Croci e crocifissi, mio commento

Lucas Cranach, Crocifissione, nella Chiesa dei SS.Pietro e Paolo a Weimar. Il sangue che sgorga dal costato di Cristo zampilla direttamente sul capo del pittore.Premetto che questa nota è assolutamente personale, indipendente da qualunque denominazione luterana.

La (prima) sentenza della Corte europea dei diritti umani sulla presenza del crocifisso in classe ha, come prevedibile, scatenato una lunga serie di polemiche e di prese di posizione. Sono protestante, e mi sento luterano teologicamente parlando, ma questa storia del crocifisso non mi va molto giù. In effetti, Dio è in noi e con noi, da evangelico questa questione non dovrebbe scaldarmi più di tanto, anche se preferirei vedere una croce vuota, il Cristo è Risorto, ma mi rendo conto che in gioco c’è qualcosa di più grande.

So benissimo che molti di coloro che usano la croce oggi stesso rinnegheranno il nome di Dio “tre volte”, ma il peccato è la cifra dell’umanità, non a caso alcuni credono nella redenzione. Il discorso purtroppo non è soteriologico, ma politico. Una corrente atea, che si maschera dietro il parolone del “laicismo” si bea in un processo nichilista, e contraddittorio oserei dire… Quale vitello d’oro ci sarà dato?

Effettivamente, questo buonismo laico rischia di fare del male allo stesso cristianesimo appiattendolo in una notte schellinghiana. Vedere magari una croce semplice, ossia solo il simbolo per dare un valore ecumenico nell’ambito delle varie confessioni cristiane, non è diseducativo… Vogliono sradicare le radici cristiane dell’Europa? Che facciano, ma non sarà facile per loro: “Verbum Dei Manet In Aeternum”. Qui non sono in gioco le differenze dottrinali tra Cattolici e Protestanti, ma le nostre basi culturali e spirituali… pensateci.

Spesso si usa la parola “stato laico”… in effetti qualcuno ci legge volentieri “stato ateo”. Per capire gli effetti di questa politica basta citare un articolo del DIE WELT sul numero del 31 ottobre 2009. Wittenberg la città simbolo della riforma oggi è quasi completamente atea… ecc. ecc. In Italia c’è l’enorme peso del Concordato, lo ammettiamo. Ma lo stato deve anche educare o no? Io ad esempio sono contrario all’ora di religione cattolica, ma finché non verrà sostituita con un insegnamento parallello, come storia delle religioni, filosofia della religione o quant’altro… preferisco rimanga una minima testimonianza di RELIGIOSITA’.
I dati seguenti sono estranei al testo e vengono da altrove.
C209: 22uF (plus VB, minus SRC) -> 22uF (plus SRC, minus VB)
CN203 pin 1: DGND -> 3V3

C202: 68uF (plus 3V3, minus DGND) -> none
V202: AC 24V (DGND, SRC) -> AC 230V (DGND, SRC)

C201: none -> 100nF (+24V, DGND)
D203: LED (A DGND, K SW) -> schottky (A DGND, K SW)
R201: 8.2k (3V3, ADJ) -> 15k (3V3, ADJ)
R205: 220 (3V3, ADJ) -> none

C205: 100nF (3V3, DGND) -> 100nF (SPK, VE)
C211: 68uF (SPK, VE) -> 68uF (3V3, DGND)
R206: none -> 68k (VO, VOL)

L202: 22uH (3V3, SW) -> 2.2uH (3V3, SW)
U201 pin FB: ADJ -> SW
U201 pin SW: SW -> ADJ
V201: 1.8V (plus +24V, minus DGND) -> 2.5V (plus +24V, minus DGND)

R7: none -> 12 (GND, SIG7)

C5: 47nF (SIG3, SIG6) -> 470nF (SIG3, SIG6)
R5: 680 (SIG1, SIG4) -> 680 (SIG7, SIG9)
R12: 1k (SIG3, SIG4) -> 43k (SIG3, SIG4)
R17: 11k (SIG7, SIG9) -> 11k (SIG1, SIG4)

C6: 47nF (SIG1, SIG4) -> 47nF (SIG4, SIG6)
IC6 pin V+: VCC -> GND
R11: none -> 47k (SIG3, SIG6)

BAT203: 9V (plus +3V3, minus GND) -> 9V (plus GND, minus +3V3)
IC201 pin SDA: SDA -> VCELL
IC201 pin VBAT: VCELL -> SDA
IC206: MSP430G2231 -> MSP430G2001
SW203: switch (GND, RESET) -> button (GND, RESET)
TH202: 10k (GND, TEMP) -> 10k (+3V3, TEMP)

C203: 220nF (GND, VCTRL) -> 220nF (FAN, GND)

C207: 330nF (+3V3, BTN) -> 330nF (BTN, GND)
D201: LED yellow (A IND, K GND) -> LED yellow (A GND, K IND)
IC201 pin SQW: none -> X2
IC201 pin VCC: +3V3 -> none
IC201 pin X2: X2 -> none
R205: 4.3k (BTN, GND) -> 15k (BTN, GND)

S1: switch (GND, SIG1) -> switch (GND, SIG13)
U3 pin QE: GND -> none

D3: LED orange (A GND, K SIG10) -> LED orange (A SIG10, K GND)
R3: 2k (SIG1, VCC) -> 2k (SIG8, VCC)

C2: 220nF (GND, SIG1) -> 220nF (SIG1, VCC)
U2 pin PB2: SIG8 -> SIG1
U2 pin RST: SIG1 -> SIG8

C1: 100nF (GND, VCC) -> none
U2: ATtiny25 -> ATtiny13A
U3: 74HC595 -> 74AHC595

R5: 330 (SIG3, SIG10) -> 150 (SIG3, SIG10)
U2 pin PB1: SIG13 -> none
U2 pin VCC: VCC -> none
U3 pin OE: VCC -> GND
Leggendo in giro credo che chi mette in discussione “i simboli” mostra che non ha capito nulla della teologia e delle Scritture. Inoltre, mi terrorizza l’idea che un manipolo di magistrati possa sindacare sulla presenza o meno di simboli religiosi nella scuola, come a dire: “ve lo ordiniamo noi a che cosa credere”. La religione e la fede si è sempre imbevuta di simboli, fin dai tempi più remoti. In sintesi: credo che bisogna rispettare il sentimento del popolo, qui abbiamo a che fare con gli strati profondi della coscienza popolare che non vuole fare a meno di aggrapparsi a quei pochi simboli che gli sono rimasti, la globalizzazione, a suo modo, ha già creato troppi falsi miti.

L’ultima questione riguarda il rispetto multiculturale e multireligioso: molti bambini islmaici non vogliono che si tolga il crocifisso dalle scuole, per loro è un segno importante di religiosità, perché la loro vita è impregnata di religiosità, a differenza di una parte dell’Occidente, per loro vedere la croce a scuola, anche se non credono nel Messia, rimane un modo di sentirsi circondati da un aura di religiosità per loro positiva.

Non mi stupisce quindi, che ad essere più felici di questa sentenza siano tutti coloro che non desiderano altro che la scomparsa del cristianesimo, ma mi stupisce che lo siano anche alcune chiese cristiane che prendono a pretesto una fallimentare visione di laicità che francamente nessuno vuole.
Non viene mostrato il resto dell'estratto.